Extended data Figure 8.. Detection of TG synthesized in microglia taken up by neurons through labeled ¹³C-glucose tracing.

a, Measurement of ¹³C-labeled triglycerides synthesized in microglia and profiled in neurons by lipidomics after exposure to microglia conditioned media. Microglia grown in uniformly labeled ¹³C-glucose (U-13C6-glucose) were challenged with fAβ or untreated. Each dot represents an individual replicate. n=3, error bars represent s.e.m, p-value calculated by unpaired t-test.

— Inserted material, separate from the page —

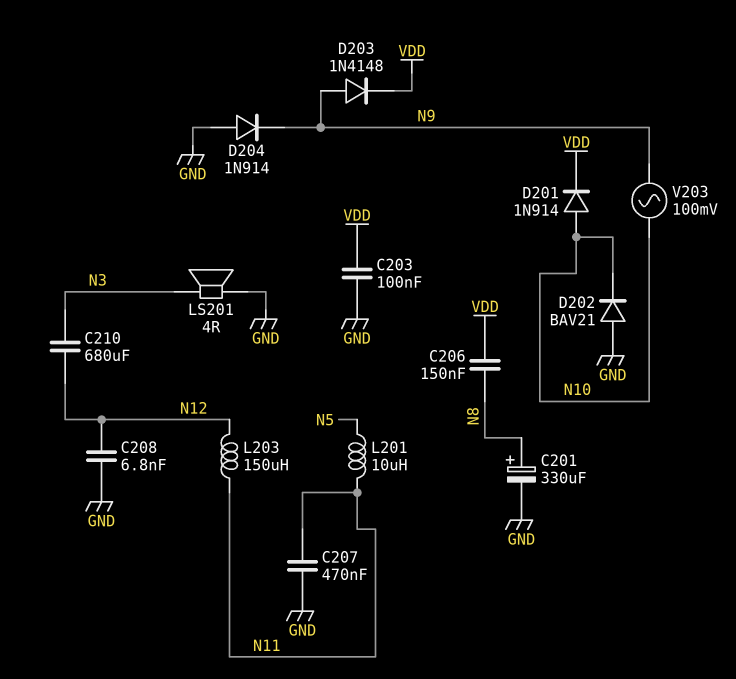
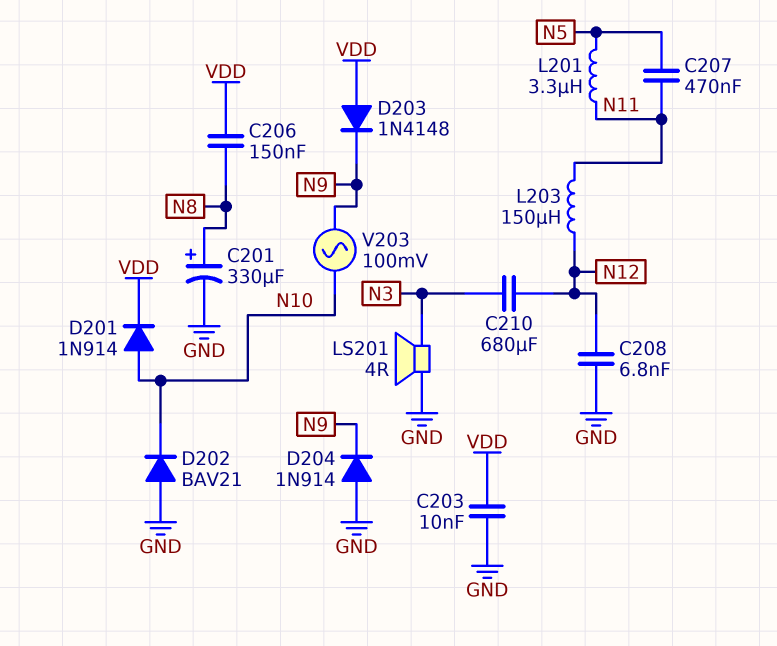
C203: 100nF (GND, VDD) -> 10nF (GND, VDD)
C207: 470nF (GND, N11) -> 470nF (N5, N11)
D203: diode 1N4148 (A N9, K VDD) -> diode 1N4148 (A VDD, K N9)
L201: 10uH (N5, N11) -> 3.3uH (N5, N11)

Figure 1.. AD microglia have novel lipid transcriptional state defined by ACSL1

a, Schematic of single-nucleus RNA-seq cohort and workflow (see Methods). b, UMAP representation of all cells (n=100,317) from snRNA-seq, colored by annotated cell type. Data is shown after quality control and batch correction. c,d, Volcano plot representing MAST-based single-cell differential gene expression results (see Methods, Single-cell differential gene expression) of microglia from control subjects compared to microglia from subjects with AD and the APOE3/3 genotype (c) and from subjects with AD and the APOE4/4 genotype (d). Select lipid and metabolism-associated genes highlighted in red. e, Pathway diagram showing placement of differentially expressed gene ACSL1 in pathway starting from free fatty acid to lipid droplet formation. f, Violin plots showing ACSL1 expression across the cell types within the snRNA-seq dataset. Significance results indicate MAST-based adjusted p-values (see Methods, Single-cell differential gene expression). g, Normalized and z-scored gene expression levels of HOMEOSTATIC, DAM, and LDAM marker genes across the 11 subclusters identified within the microglia (top). HOMEOSTATIC, DAM, and LDAM signature scores are shown across the 11 identified subclusters. h, UMAP representation of microglia cells indicating the marker gene-based cell state annotation (top left), and the signature scores per cell for HOMEOSTATIC (top right), DAM (bottom left), and LDAM (bottom right) states. Contour lines indicate kernel density estimates of the signatures across the UMAP space. i, Bar plots indicating the percentage of cells from the three different cellular states (HOMEOSTATIC, DAM, and LDAM) across microglia from control, AD-APOE3/3, and AD-APOE4/4 groups. Chi-square test results indicate the significance of the percentage differences between the groups (*** indicates P<.0001). j, Representative immunofluorescence images of human frontal cortex adjacent to the tissue used in snRNA-seq experiments stained for microglia marker IBA1 (green), ACSL1 (red), and DAPI (blue) in an aged-matched healthy control subject (left), an AD APOE3/3 subject (middle), and an AD APOE4/4 subject. Scale bars (white, bottom right) 20 μm. k, Quantification of percentage of IBA1+ microglia positive for ACSL1. Each dot represents an average quantification for an individual subject. P-value determined by one-way ANOVA, error bar represents s.e.m.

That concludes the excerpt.